By Chris and Andy Morgan
White Rock Coffee is a local icon today but, two decades ago, it was a fledgling enterprise operated by a young couple with an espresso machine, a coffee bean roaster and a lot of ambition.

Photos by Chris and Andy Morgan
This May 28, White Rock Coffee (WRC) will celebrate 20 years of roasting, brewing and “connecting the community over coffee,” said Spencer Gunnels, White Rock’s manager of personnel.
Nancy and Bob Baker opened the first White Rock Coffee in Lake Highlands on Northwest Hwy. It’s a distinctive building wrapped with white stone and corrugated metal siding.
“In 2005, what really set us apart was that we were roasting our own coffee,” Gunnels said. “Nancy would be pulling shots, working the espresso machine, while Bob was roasting the coffee just a few feet away.”
The couple sold brewed coffee, a few specialty drinks and bags of freshly roasted beans in paper bags labeled with a sticker or Sharpie scrawl.
White Rock’s second store, the drive-up at Mockingbird and Abrams, opened in 2010. Today, White Rock Coffee manages seven locations in central and East Dallas. The newest is in downtown Lakewood, in a space once occupied by an international coffee empire.
WRC plans to open another location in the near future.
WRC also has about 90 full-time employees, including baristas, roasters, bakers and delivery drivers, all to keep its locations stocked with fresh coffee, baked goods and merchandise. WRC also runs a bakery and roastery in a nearby location not open to the public.
White Rock Coffee also operates its own coffee brew lab in a former Jack in the Box next to its Lake Highlands store. The lab is certified by the global Specialty Coffee Association, one of the few labs with that distinction in Texas.
There, WRC employees test new coffee bean blends and coffee drinks to keep the store menu fresh and the customers coming back for more. And it’s here that classes are offered for both baristas and the public.
On a recent Friday, Wes Ballard brewed up a sample of Columbian coffee fermented with strawberries from the same farm where the beans were picked. Ballard — an 11-year WRC employee — is director of education and creative operations.
For the anniversary, WRC baristas will also concoct a Cloud Forest Cortado that was developed by Ballard and Patrick Cantu, the manager of education.
Cloud Forest, Ballard said, is the nickname for the Ethiopian forest where arabica coffee is grown. The drink includes espresso or cold brew infused with cascara (skin of coffee beans) syrup, topped with cold foam (the cloud) and a spritz of jasmine.
In addition, White Rock Coffee is selling anniversary T-shirts, special mugs and, of course, special coffee drinks.

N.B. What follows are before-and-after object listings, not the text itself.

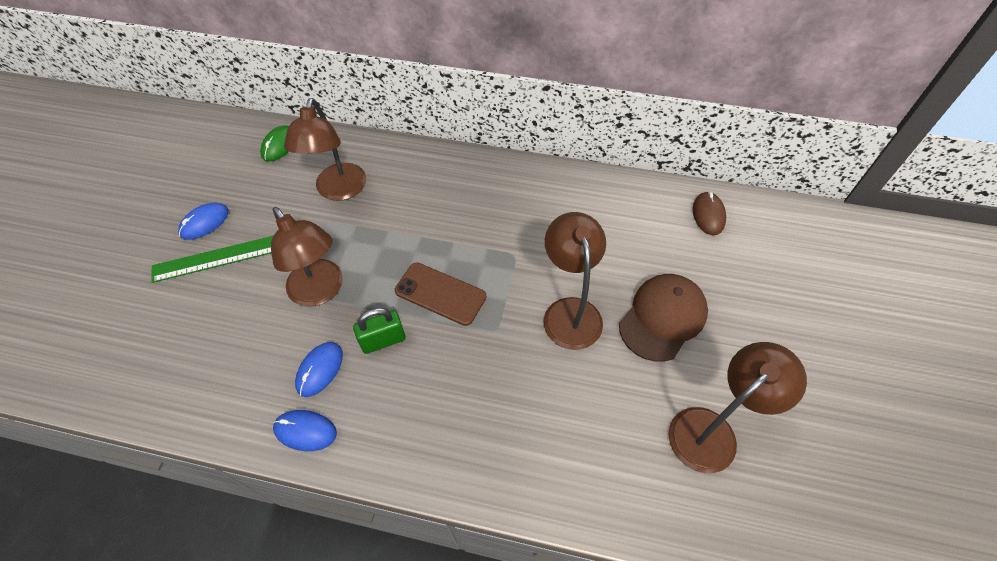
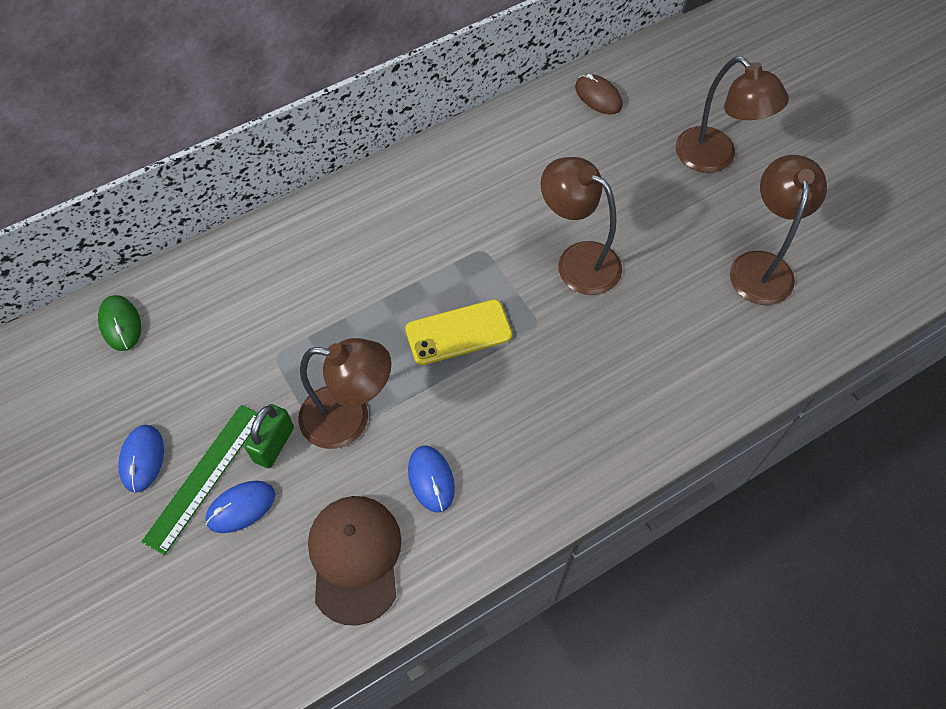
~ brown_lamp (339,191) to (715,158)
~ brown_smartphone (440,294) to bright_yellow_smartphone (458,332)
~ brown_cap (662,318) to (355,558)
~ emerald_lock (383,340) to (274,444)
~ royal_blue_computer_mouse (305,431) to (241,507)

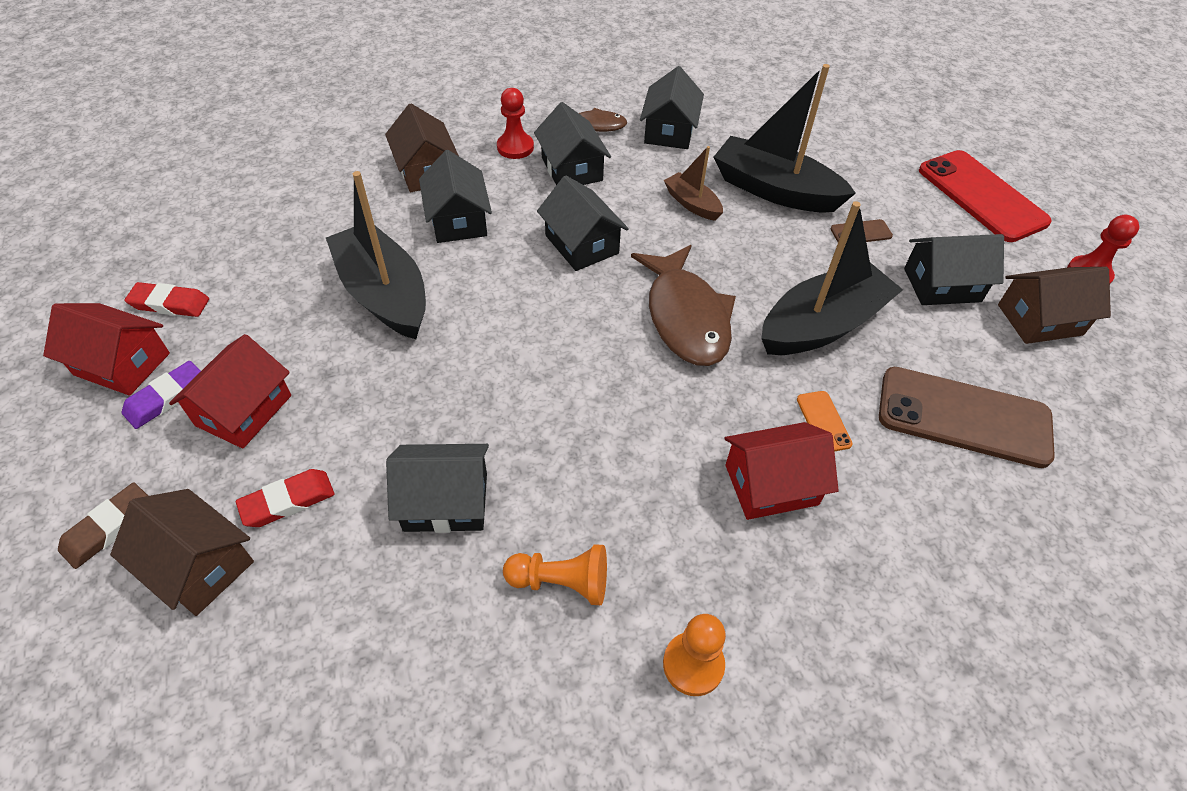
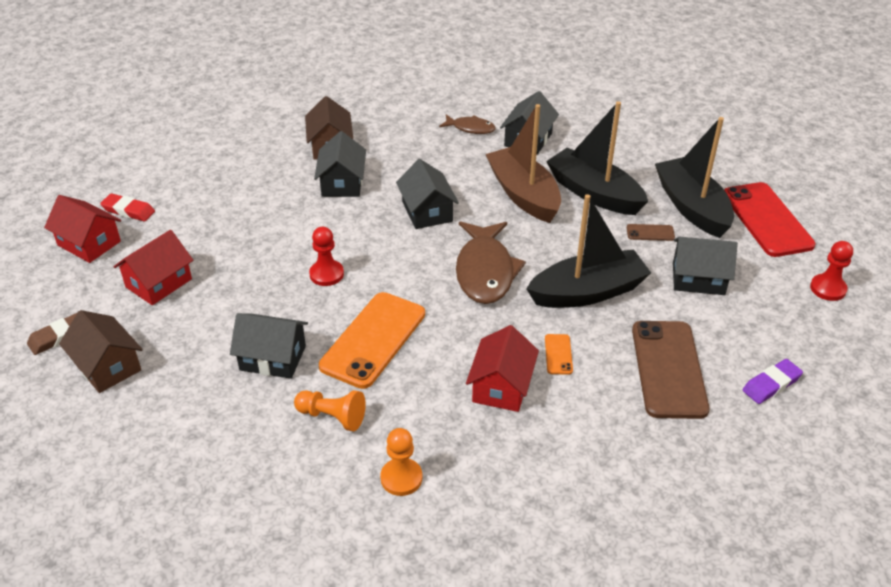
~ crimson_game_pawn (515,147) to (326,274)
- ebony_cottage (571,169)
~ brown_sailboat (692,204) = (523,194) x1.97
~ ebony_sailboat (384,294) to (692,207)
- brown_cottage (1039,319)
~ purple_gum_eraser (166,398) to (771,384)
~ brown_smartphone (963,417) = (668,369) 60 degrees clockwise
~ crimson_cottage (771,484) = (501,386) 75 degrees counterclockwise
- crimson_gum_eraser (288,501)
+ orange_smartphone (373,340)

And they created a special 20th anniversary blend (pictured) with a slogan on its bag: “Connecting Community Over Coffee.”

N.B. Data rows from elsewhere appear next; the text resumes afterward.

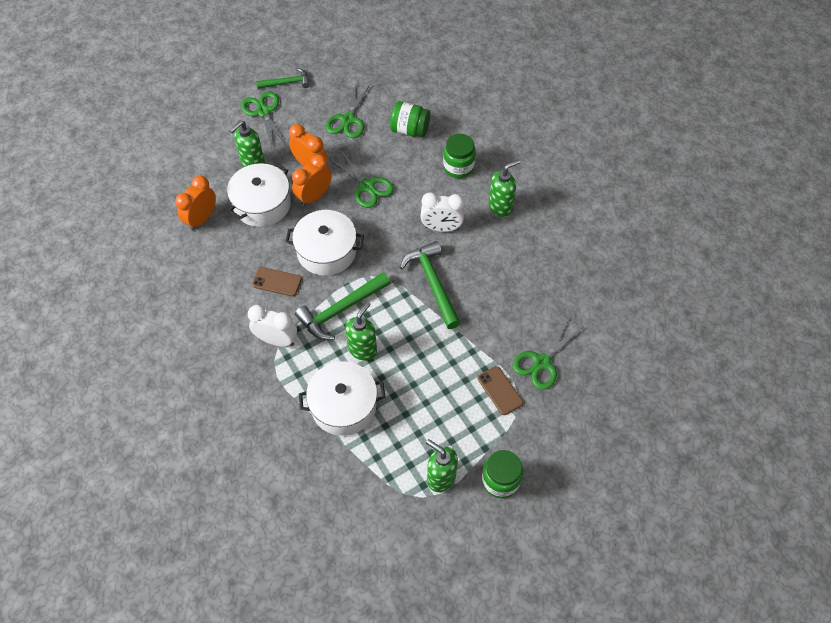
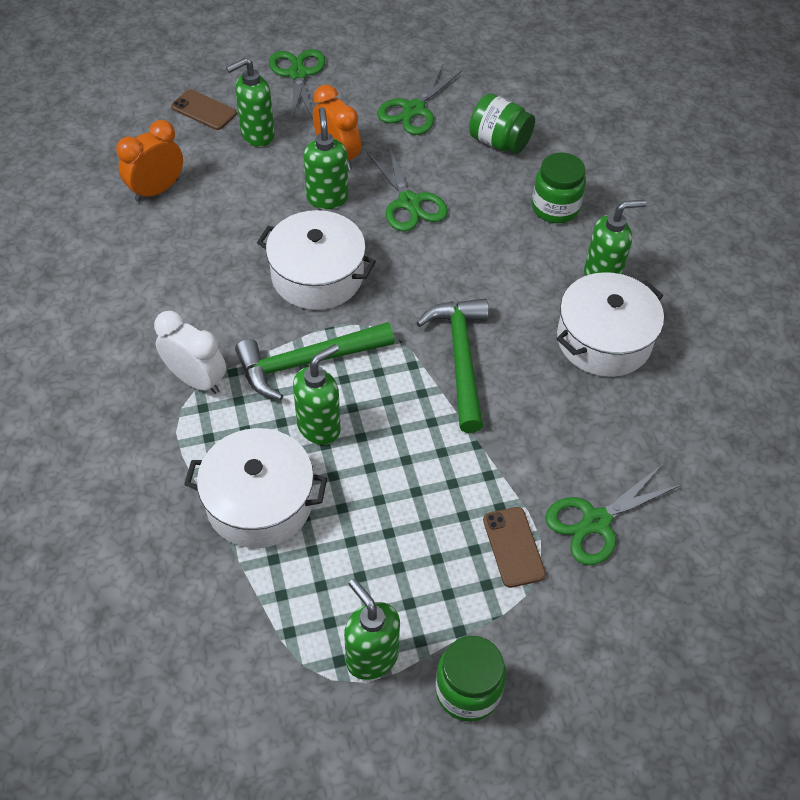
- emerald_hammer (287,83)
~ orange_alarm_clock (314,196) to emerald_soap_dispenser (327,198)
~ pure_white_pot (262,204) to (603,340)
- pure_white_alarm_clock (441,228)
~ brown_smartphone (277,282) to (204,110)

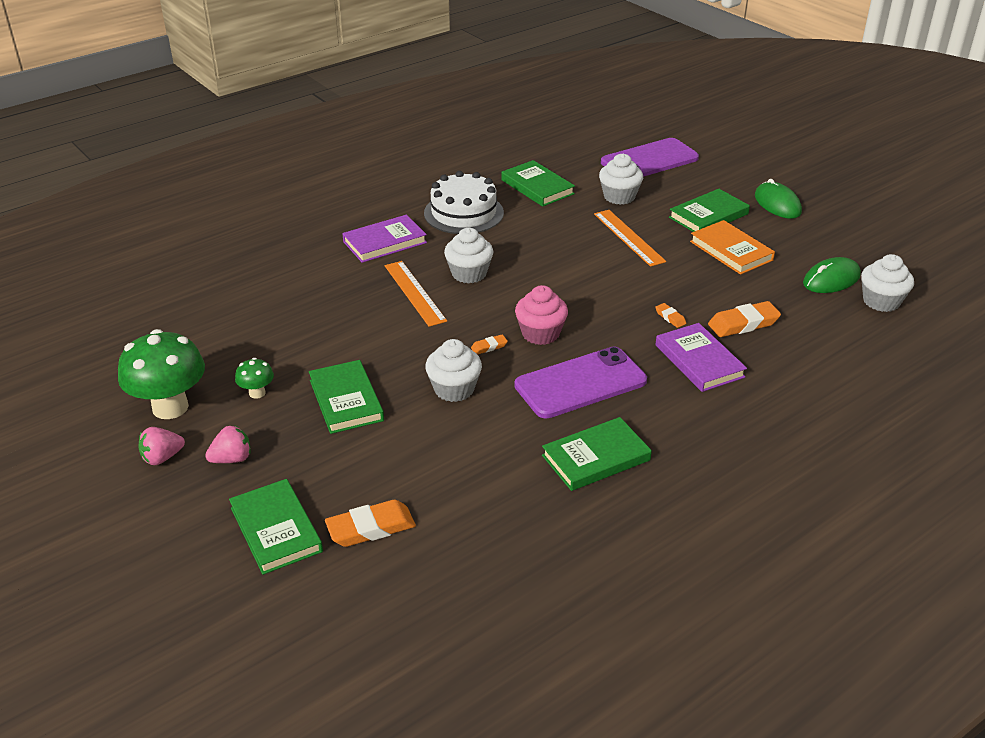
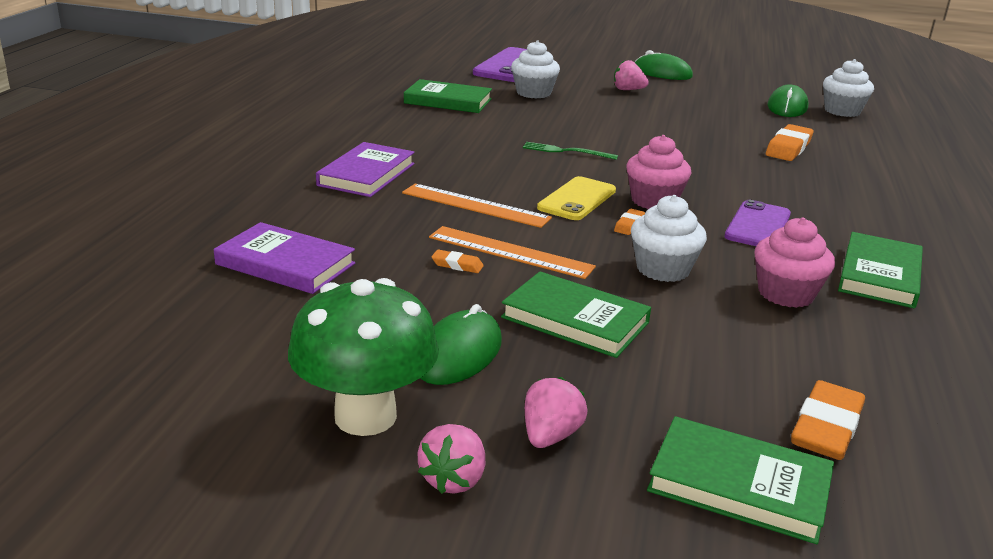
- pure_white_cake (463,213)
~ emerald_book (708,216) to rosy_toy_strawberry (628,90)
~ orange_ruler (628,237) to (510,252)
- orange_book (731,251)
- pure_white_cupcake (469,274)
~ orange_gum_eraser (670,317) to (457,265)
~ purple_book (699,361) to (285,264)
~ purple_smartphone (580,383) = (758,225) x0.65
~ emerald_toadstool (257,393) to emerald_computer_mouse (458,354)
+ emerald_table_fork (566,151)
+ bright_yellow_smartphone (577,199)
+ rosy_cupcake (786,294)

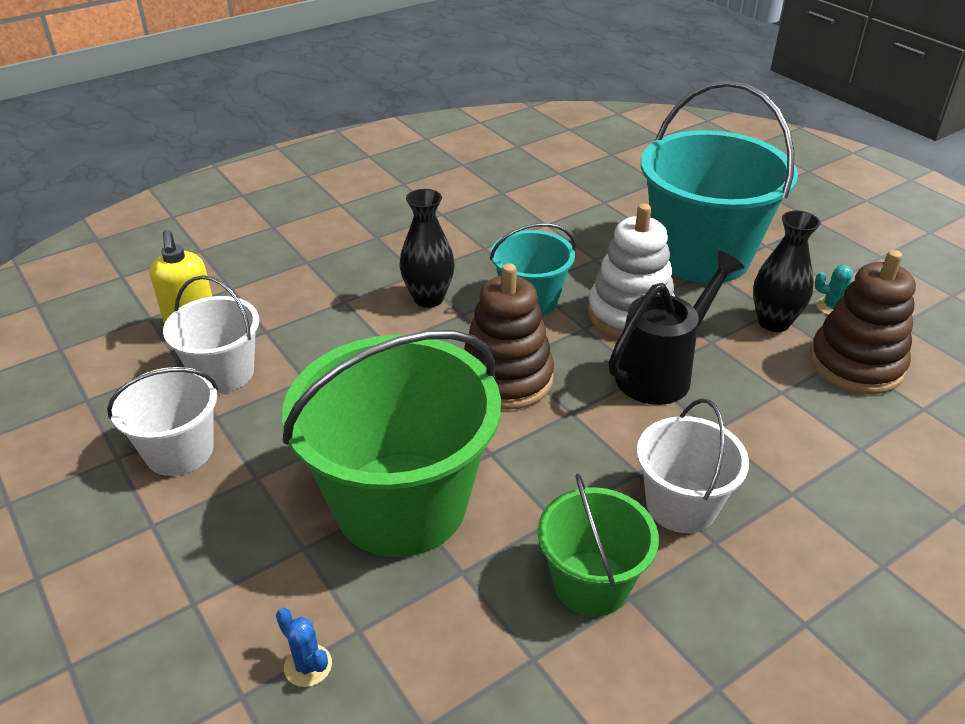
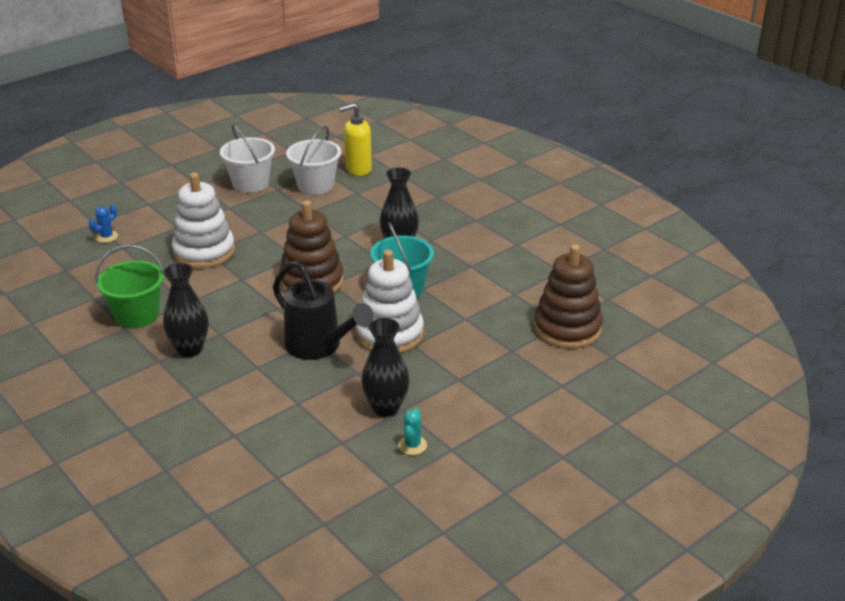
- turquoise_bucket (701,255)
~ brown_ring_stacker (856,364) to (567,328)
~ emerald_bucket (401,503) to pure_white_ring_stacker (204,252)
~ pure_white_bucket (681,505) to ebony_tall_vase (190,349)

It’s that connection that resonates with Gunnels. He was a regular customer of WRC in Lake Highlands for a decade before hiring on as a barista.
“I always enjoyed the coffee shop experience and just sharing life over a cup of coffee,” he said. “I knew how I’d been treated as a customer for so long. I was curious if that was the same on the other side of the bar. Connecting people through a common love of coffee has been a pretty strong ‘why’ of ours.”

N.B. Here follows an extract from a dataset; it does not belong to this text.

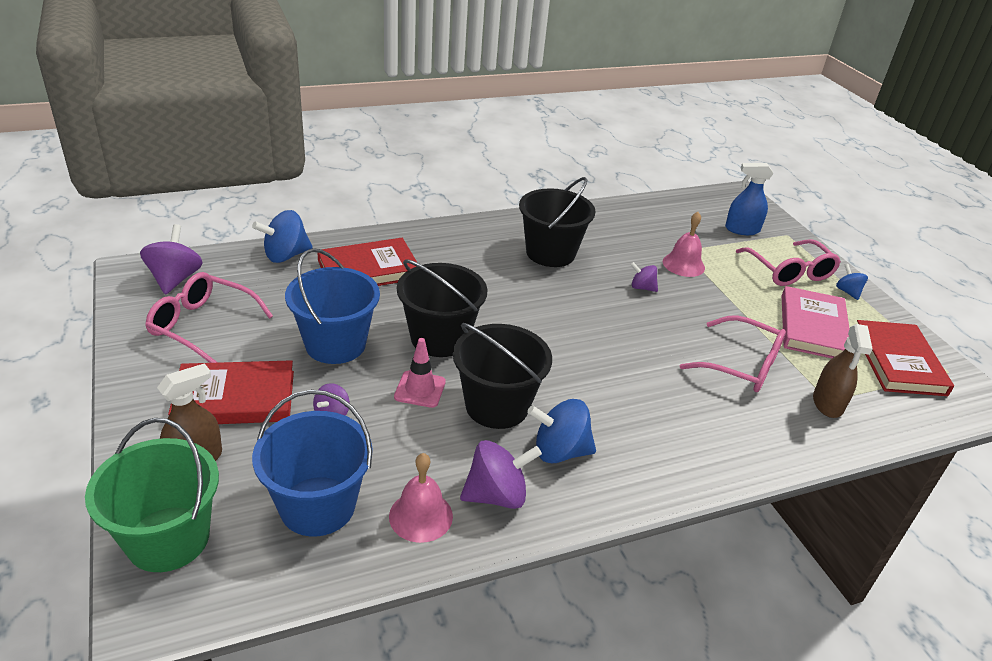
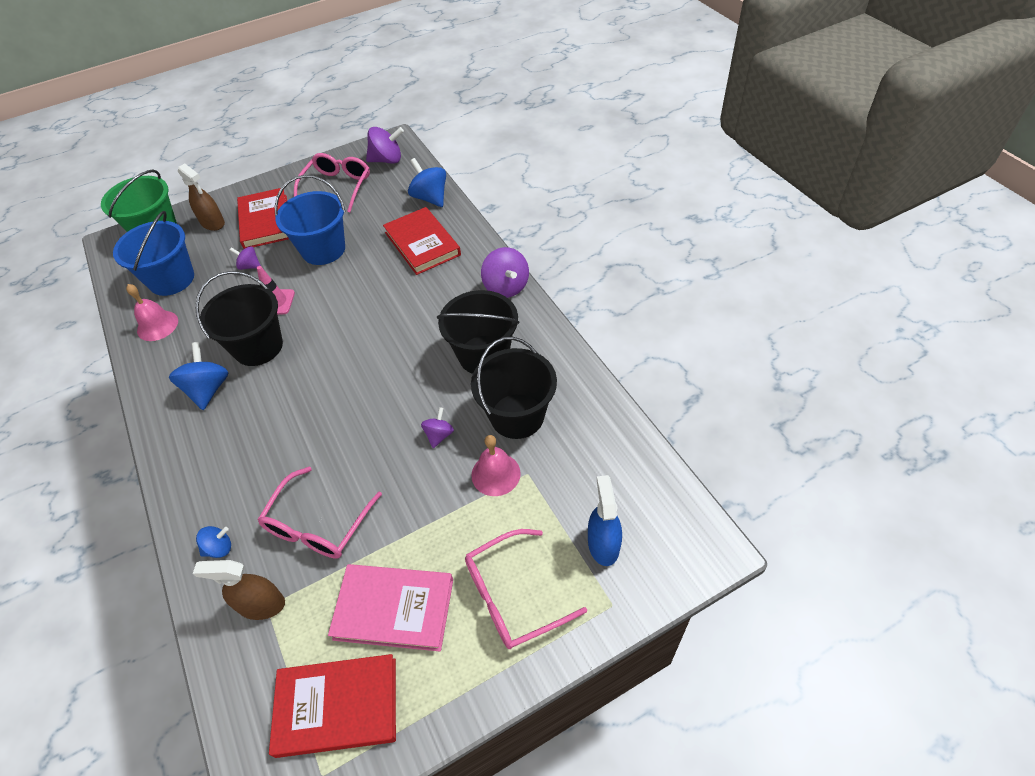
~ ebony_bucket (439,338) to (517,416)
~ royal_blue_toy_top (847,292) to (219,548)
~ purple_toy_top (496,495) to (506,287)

Gunnels worked as a WRC barista during the pandemic and said staying open during that time was a priority for the Bakers and the company. “We wanted to always be the kind of beacon of life for people to draw them back to community,” he said.
He recalled a nurse pulling up to the drive-thru window and thanking him for being open during that time.
“I said, ‘you all, nurses, doctors, you all are the heroes.’ And she replied back, ‘No, y’all are the heroes because I have to have my coffee to be able to do this.’”
“We’ve just tried to be authentically real humans trying to serve our neighborhood,” Ballard said. “And I think over time people really catch on it. Because you can sense when it’s not authentic.”
Ballard said all WRC employees are committed to serving up great customer service, but just as important, serving up a great product. The lab is an important part of that commitment, he said.
“We started investing in the community, teaching classes, investing in our staff, elevating our training and then exposing ourselves to better and better coffee,” Ballard said. “It’s not a magical marketing scheme that we thought would fix our problem and competition. It was just simply being better at who we’ve already been.”
For years, the Bakers have traveled to coffee-growing countries — called “going to origin” — to find the best coffee beans. Ballard, too, has trekked to Costa Rica and Columbia for WRC.
“Go to the source, go find out where your products are coming from,” he said. “See the people that are making it and watch how it transforms the way you do work. Every time I put coffee in the grinder, there’s an understanding within me, like there was a lot of love and care that went into this.”